Obligé de respecter les conventions internationales, les traités de la Communauté européenne et la charte des droits de l'homme en matière de liberté religieuse, le gouvernement d'Ankara a fait savoir au patriarche oecuménique Bartholomée Ier qu'il pouvait rouvrir cet institut, fondé en 1844, et qui est situé dans les locaux du monastère de la Sainte-Trinité, sur une petite île proche d'Istanbul.
L'annonce de cette décision a été faite par le ministre turc de l'Éducation, Huseyin Celik, à l'issue d'une rencontre de travail avec Bartholomée Ier. L'Institut de Halki pourrait être rouvert d'ici décembre 2004, date à laquelle les dirigeants de l'Union européenne décideront s'il y a lieu d'ouvrir des négociations avec Ankara, en vue d'une adhésion de la Turquie à l'Union européenne.
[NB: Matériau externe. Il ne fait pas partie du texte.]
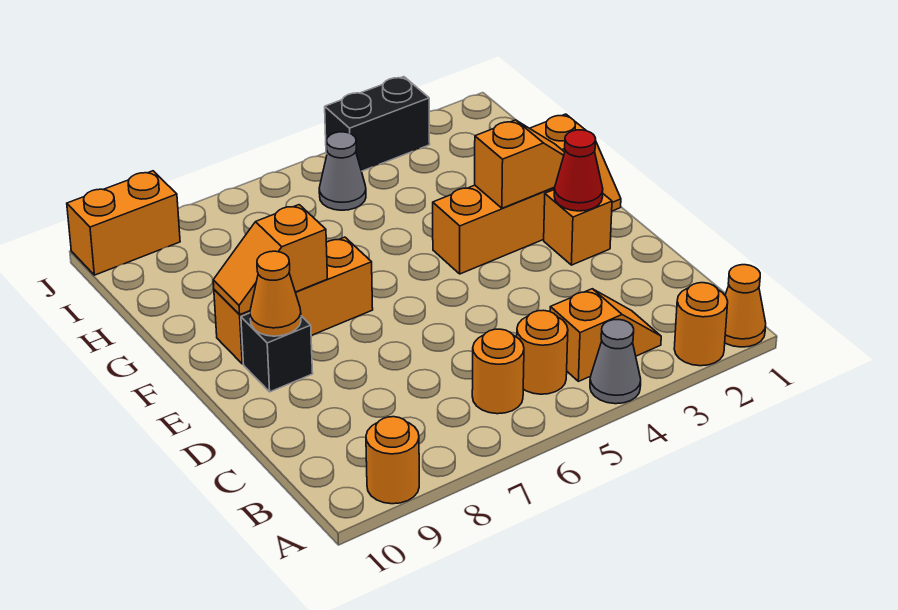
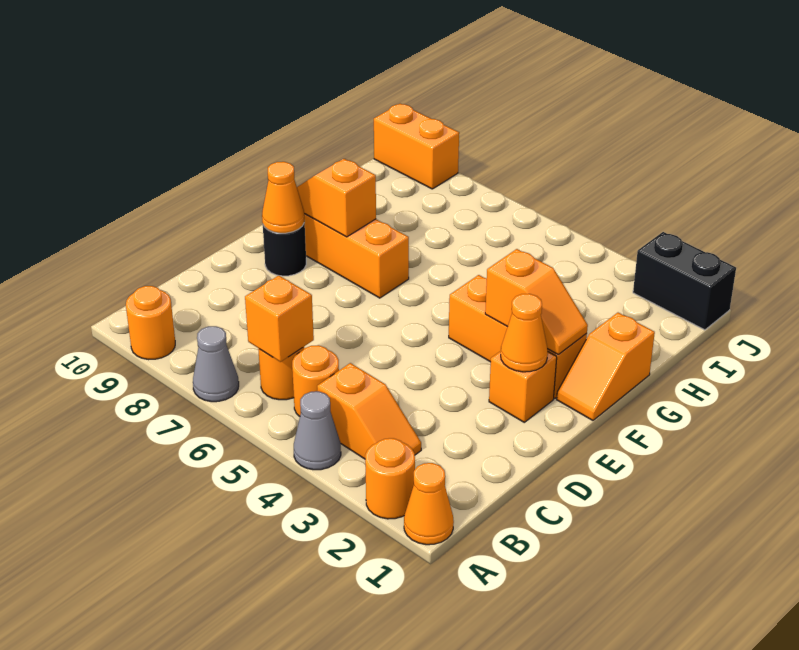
none -> orange brick B6 level 2
red cone E2 level 2 -> orange cone E2 level 2
black brick E9 level 1 -> black round brick E9 level 1
grey cone I5 level 1 -> grey cone A7 level 1
black brick J3:J4 level 1 -> black brick J1:J2 level 1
Le ministre Huseyin Celik s'est exprimé en faveur d'"un libre enseignement de la théologie chrétienne" et a annoncé la création prochaine d'une commission chargée de ce dossier qui traîne depuis de longues années, rapporte l'agence de presse Anatolie. "Il n'y a pas de raison de s'opposer à un séminaire chrétien alors qu'il y a vingt-quatre facultés de théologie musulmane dans notre pays", a dit le ministre après avoir reçu le patriarche oecuménique. Ce dernier a indiqué pour sa part avoir été écouté avec compréhension. "Le ministre s'est engagé à déployer tous ses efforts pour trouver une solution à nos problèmes dans les plus brefs délais", a-t-il déclaré aux correspondants de presse.
Bartholomée Ier s'est déclaré confiant dans l'avenir, considérant que la décision de rouvrir l'Institut de Halki est "une victoire de la raison et de la justice sur l'injuste et l'irrationnel". "Nous sommes optimistes, le gouvernement semble avoir compris la nécessité et la justice d'une mesure qui ne fait que confirmer notre droit. Nous espérons qu'à partir de l'année prochaine, nous aurons notre école", a-t-il encore affirmé.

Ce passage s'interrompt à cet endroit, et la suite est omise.